Luke wants us to see not a beginning but an end of a nation in this new
miraculous birth. This is the end of a period in which a people more or less kept
faith with God, but is the beginning, too, of the miraculous Christ-event. Now
God enters history in an unprecedented and unrepeatable way. This end of an era is not the replacement of an outdated model, but
the handing over of the baton of God’s love for humanity: the era of the
prophets is over, and the era of Jesus has begun. There is continuity between
the eras: this is not out with the old and in with the new, but a God-breathed
change of direction, as the gifts of God to the Chosen People are now extended
to all creation.
John the Baptist straddles two worlds. He reminds us that obedience
to God’s call is a risky business: to speak of the values of God is to risk
loss of limb or life. The invitation to follow in the way of God is an
invitation to upset comfort zones, wherever comfort zones are oppressive, or where
the comfort of a few is won at the cost of the discomfort of many. We only have to look
at the economic imbalances of our world (to which I contribute every day) to
know that nothing is new under the sun. We can at the very least look deep
within our society to see who it is who is speaking unsettling good news to the
poor, and see the spark of Christ in discomforting and challenging places.
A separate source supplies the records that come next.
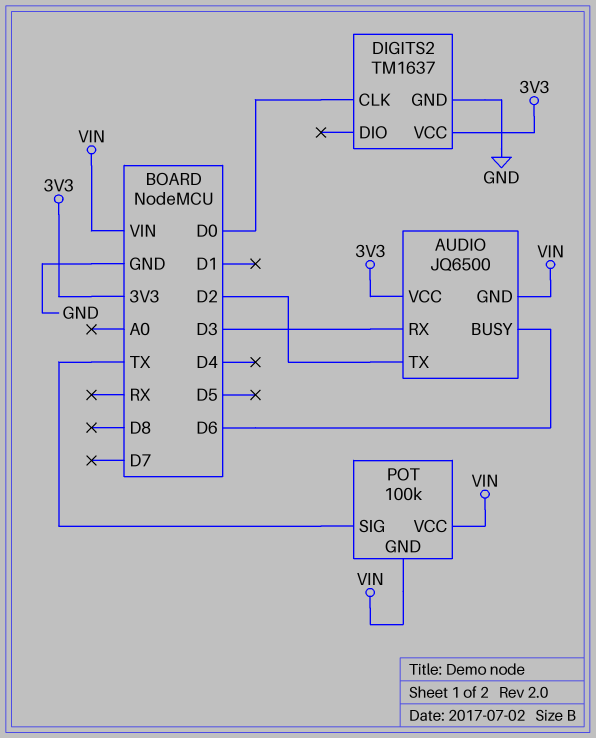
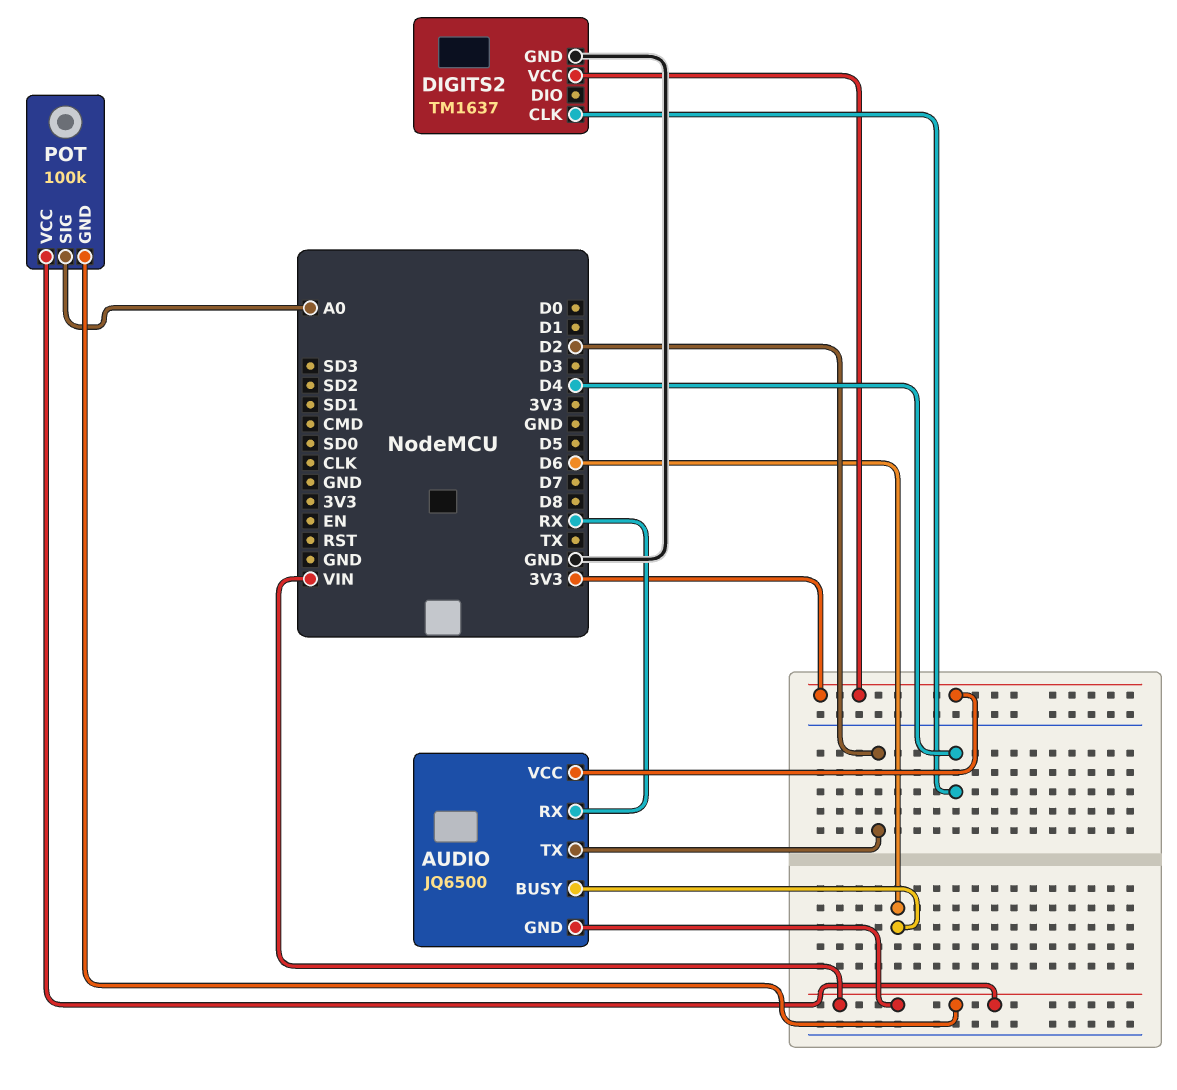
AUDIO pin RX: D3 -> RX
DIGITS2 pin CLK: D0 -> D4
POT pin SIG: TX -> A0

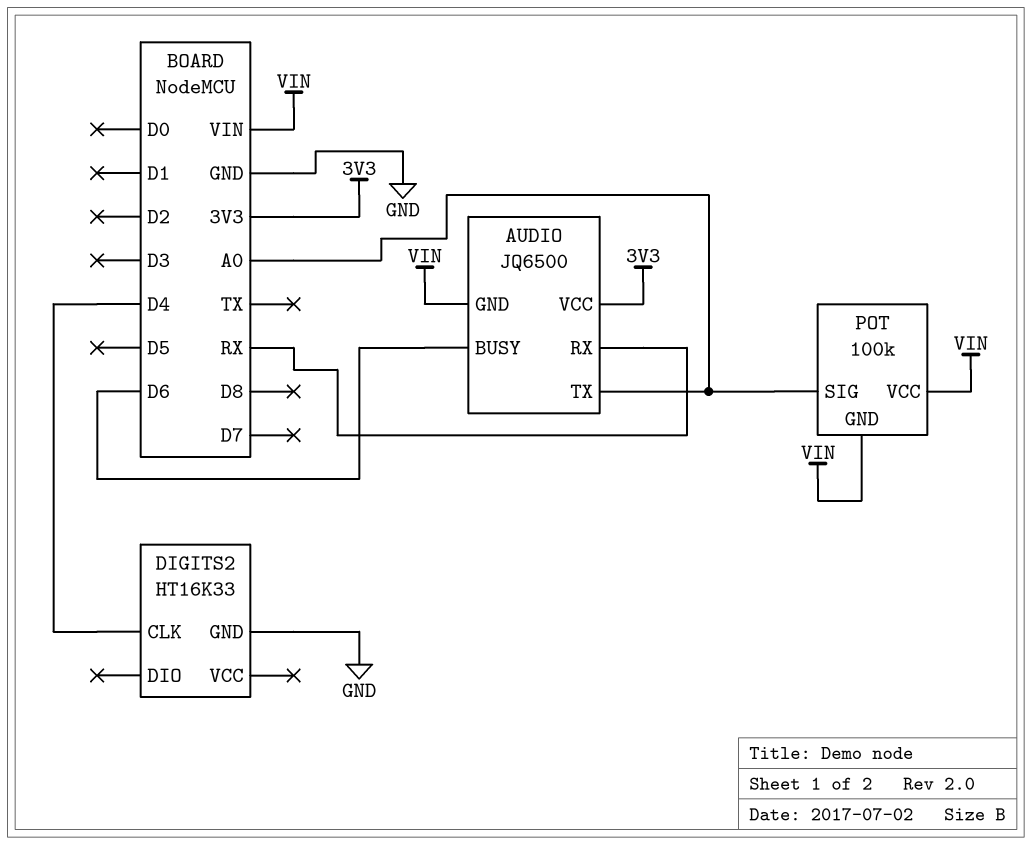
AUDIO pin TX: D2 -> A0
DIGITS2: TM1637 -> HT16K33
DIGITS2 pin VCC: 3V3 -> none

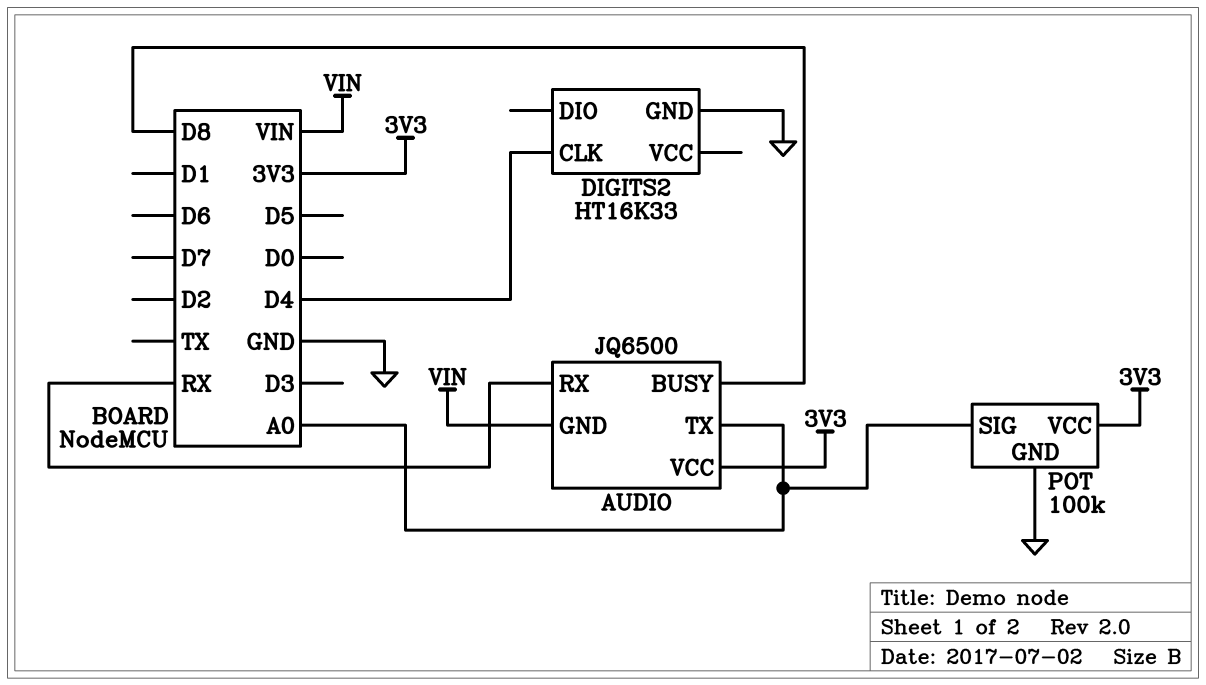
AUDIO pin BUSY: D6 -> D8
POT pin GND: VIN -> GND
POT pin VCC: VIN -> 3V3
John the Baptist reminds us that wherever justice is spoken in the
name of God, there God is. John stands as a bridge connecting two great faiths
based on the fatherhood of Abraham. He reminds us, starkly, that we must never
condone atrocities perpetrated on the Hebrew people of God, for the Jewish
People’s prophet John is our prophet John. There is no excuse for
Christianity’s dreadful treatment of the Hebrews down through the ages. Yet at
the same time we are not to confuse our respect for the Hebrew prophet John,
or any other Hebrew prophet, with sycophantic adoration of all things done
in the name of and by the hand of the modern State of Israel. Many Christian
groups have been seduced into a confusion of the political entity whose seat of
power is Tel Aviv with the spiritual entity whose heartbeat is Jerusalem, the city of peace. Sometimes the
two will overlap, but not always and perhaps not often. John wore a coat of
camel hair and a girdle of leather, not flak jackets and a holster.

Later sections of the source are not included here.